Kevin also knows the horror that is the Comic Sans MS font, and he posts here a serious awful usage of that awfully seriously overused typeface in a current Marvel/Jeep ad/comic. Oooh, it just looks so bad. (Not to mention that "log on" should be two words.)
I don't know if it rivals his award-winning "Q1 Award for Horrible Font Usage, Comic Sans Division," but there's another hideous example of the font in this week's Time Out London, used for a two-page fumetti comic strip (a portion shown below) about Time Out staffers distributing free books to suspicious London commuters on the Underground:
How bad is it? It's so bad that Time Out doesn't even put the feature on their website page with all the other Books Issue articles from this week. That's how bad it is.

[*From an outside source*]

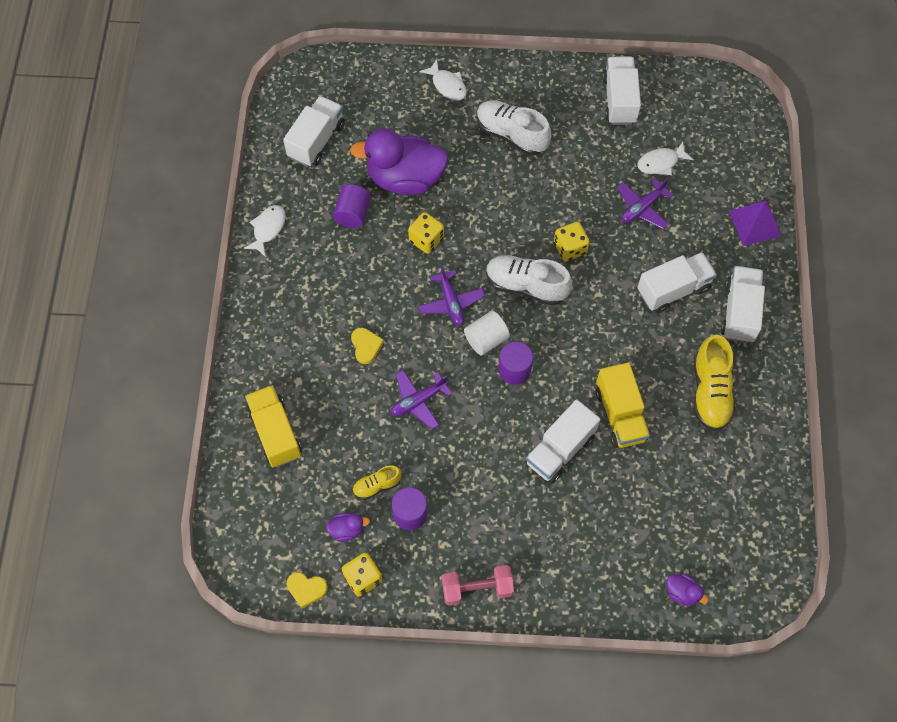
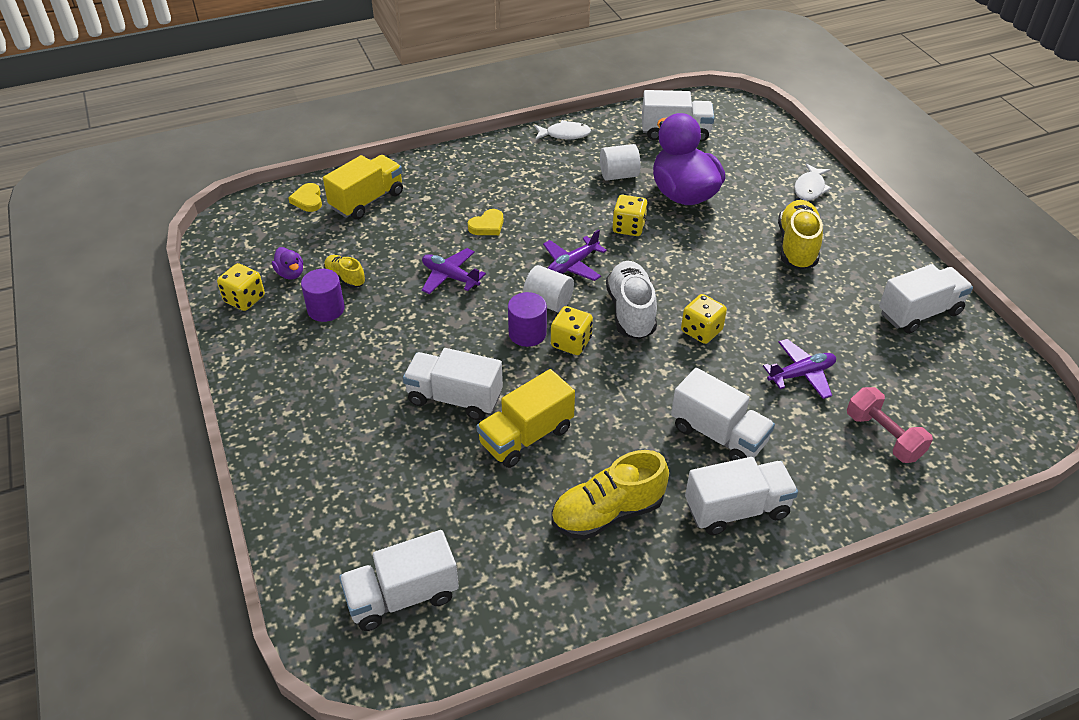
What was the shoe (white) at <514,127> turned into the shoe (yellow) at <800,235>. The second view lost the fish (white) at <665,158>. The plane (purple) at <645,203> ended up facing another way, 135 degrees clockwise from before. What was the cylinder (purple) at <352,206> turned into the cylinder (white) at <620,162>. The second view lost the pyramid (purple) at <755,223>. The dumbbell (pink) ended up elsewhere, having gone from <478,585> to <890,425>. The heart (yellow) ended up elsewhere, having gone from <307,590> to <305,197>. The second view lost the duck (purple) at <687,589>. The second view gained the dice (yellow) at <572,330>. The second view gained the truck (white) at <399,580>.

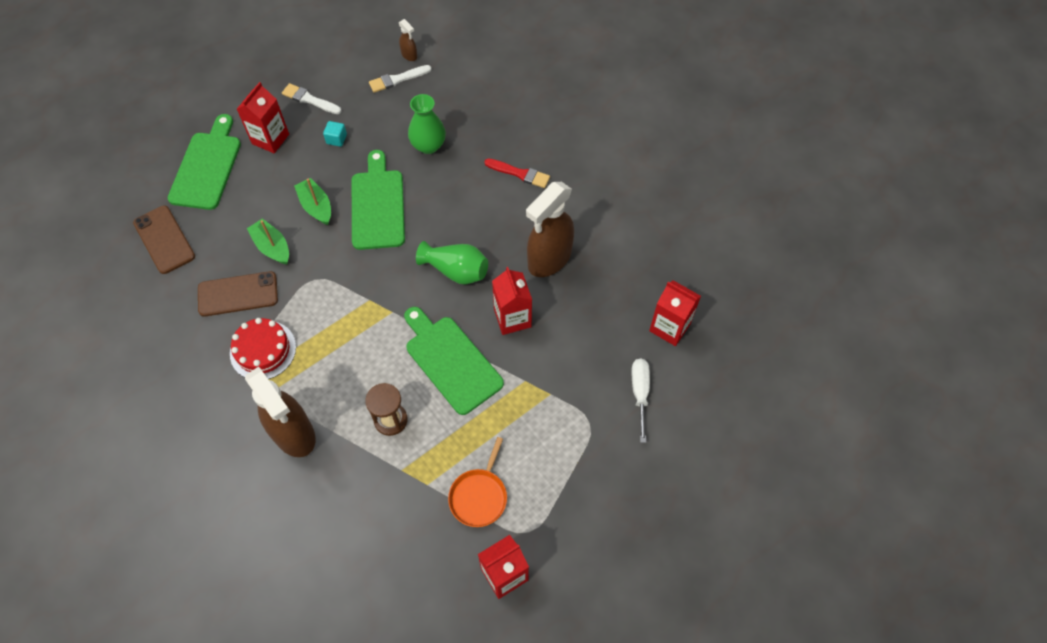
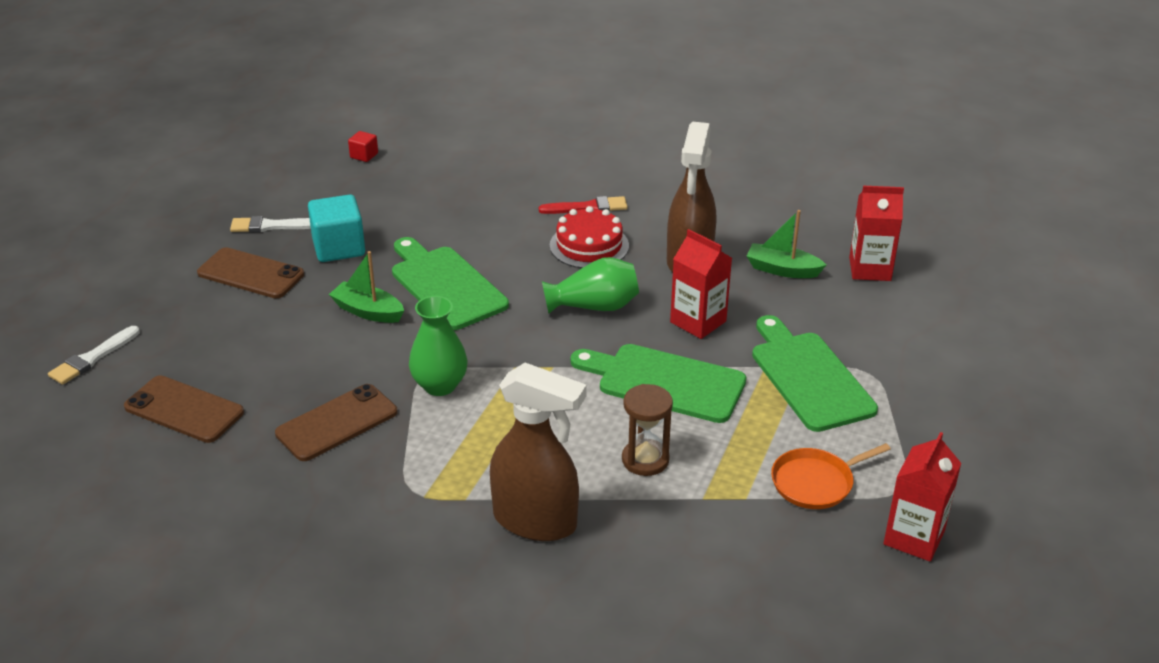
Where the spray bottle (brown) stood at <408,40>, the cube (red) came to stand at <363,146>. The brush (white) ended up elsewhere, having gone from <400,79> to <94,355>. Where the carton (red) stood at <263,117>, the phone (brown) came to stand at <250,272>. The vase (green) ended up elsewhere, having gone from <427,124> to <438,346>. The cutting board (green) ended up elsewhere, having gone from <204,162> to <815,373>. The size of the cube (turquoise) at <335,134> changed by a factor of 1.99. The boat (green) ended up elsewhere, having gone from <268,241> to <786,244>. The cake (red) ended up elsewhere, having gone from <263,348> to <589,237>. The second view lost the screwdriver (white) at <640,401>. The pan (orange) at <477,482> ended up facing another way, 75 degrees clockwise from before.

Seriously, folks, just because it says "Comic" in the name doesn't mean it's ideal for using in comics. Or, indeed, anywhere. I frequently praise British designers as being hip and ahead of the curve, especially in magazine and book design. But this, mates, is a giant step backwards.
Ban Comic Sans MS! Your children, and your children's children, will thank you.
4 comments:
The Order of the Stick uses Comic Sans MS. Doesn't bother me at all.
Ouch, mine eyes!
(And Order of the Stick is intentionally low-fi. Comic Sans MS matches the whole "I'm doing-this-as-work" aesthetic the strip evokes.)
Reminds me of a secretary where I used to work who used Comic Sans on every piece of correspondence...including things like grant reports, handouts, and business correspondence.
It took me a good year to convince her that there were other fonts as well...I'm not a big fan of Comic Sans.
Yeah, I think Order of the Stick is kind of the exception to the general rule.
But in general, there are much better comics-style fonts out there. A bunch of nice ones here, many of which are free:
http://blambot.com/fonts.shtml
"Digital Strip" in particular is pretty nifty for general-purpose comics lettering.